Che tipo di formazione professionale offre una scuola del fumetto? Quali corsi o studi ti ricordi maggiormente?
Non parlerei proprio di formazione professionale, parlo per me. Quando sono uscita dalla scuola non sapevo “fare i fumetti”, quello lo impari da solo affrontando volta per volta tutte le problematiche, quando realmente ti affidano un lavoro da portare a termine e non è più un esercizio realizzare una tavola o una sequenza ma una storia! La scuola non è obbligatoria ma con questo non dico che non serva, per me è stata necessaria. Il confronto e lo scambio con gli altri ragazzi è fondamentale e ti apre molto! Mi piaceva seguire le lezioni di anatomia e disegno dal vero e le tecniche di inchiostrazione e colorazione!

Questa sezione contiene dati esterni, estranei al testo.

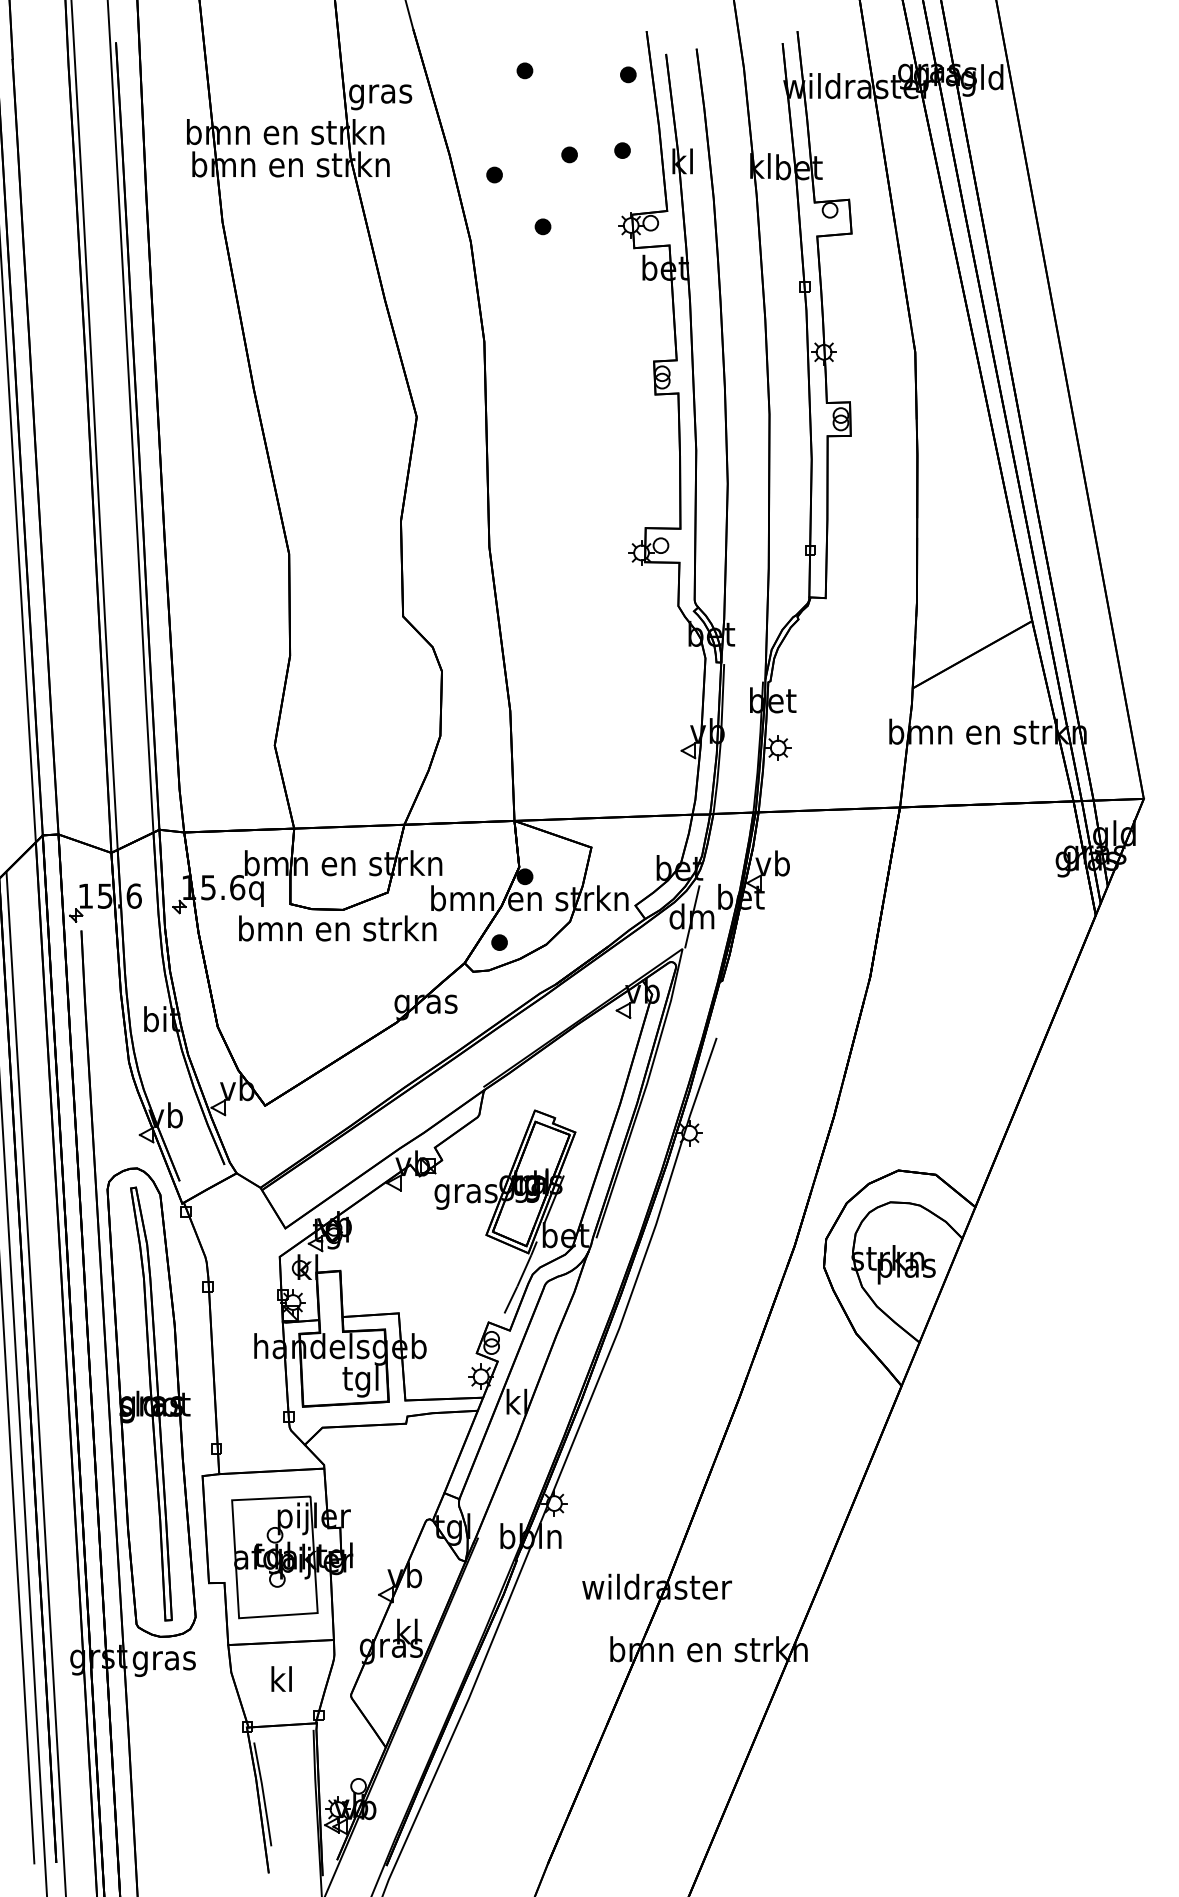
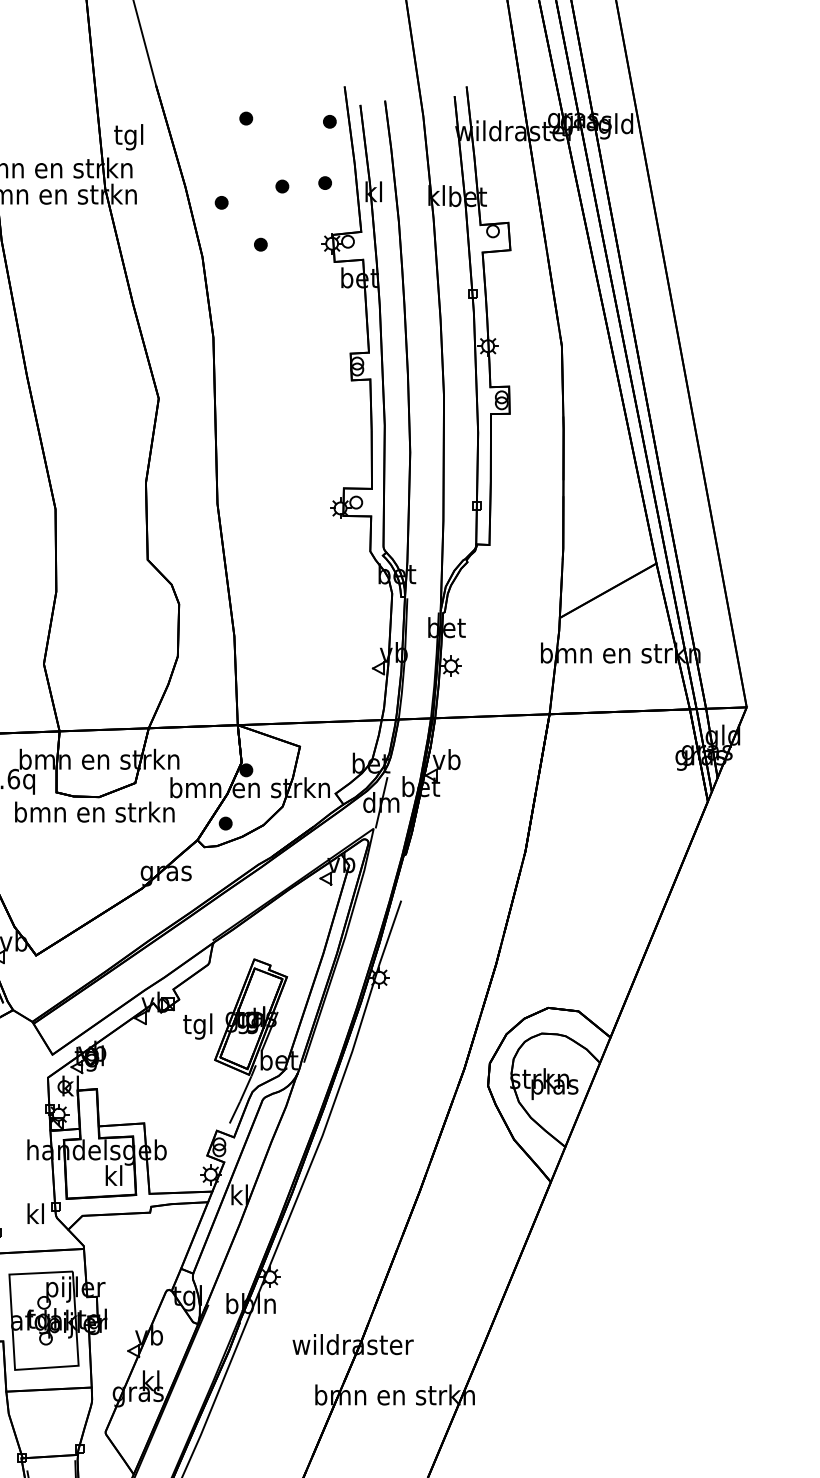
text: (380, 93) -> (129, 136), gras -> tgl
text: (465, 1193) -> (198, 1026), gras -> tgl
text: (360, 1381) -> (113, 1178), tgl -> kl
text: (281, 1678) -> (35, 1213), moved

Il lavoro professionistico, con i suoi ritmi incalzanti e l’impegno che il fumetto realistico impone a un disegnatore è quanto ti aspettavi?
Sull’impegno non avevo dubbi ma i ritmi sono micidiali… devo ancora imparare a “staccare” dai fumetti anche quando faccio altro. Ma credo sia normale per i primi anni.
L’ entrare a far parte della scuola salernitana, ha modificato il tuo modo di disegnare, o già ti sentivi vicina al modo di fare fumetti della scuola che ti ha tenuta a battesimo?
Beh… diciamo che non è che ci sono entrata… mi ci sono trovata naturalmente dentro! E non solo stilisticamente perché gli studi di Luigi Coppola e Bruno Brindisi sono a due passi dal mio e quindi ho avuto la fortuna e la possibilità di sottoporre loro le mie tavole per lungo tempo. Comunque non mi sento di farne parte in quanto loro storicamente hanno rappresentato un fenomeno stilistico che da un certo punto in poi ha influenzato la nuova generazione di disegnatori… e anche me!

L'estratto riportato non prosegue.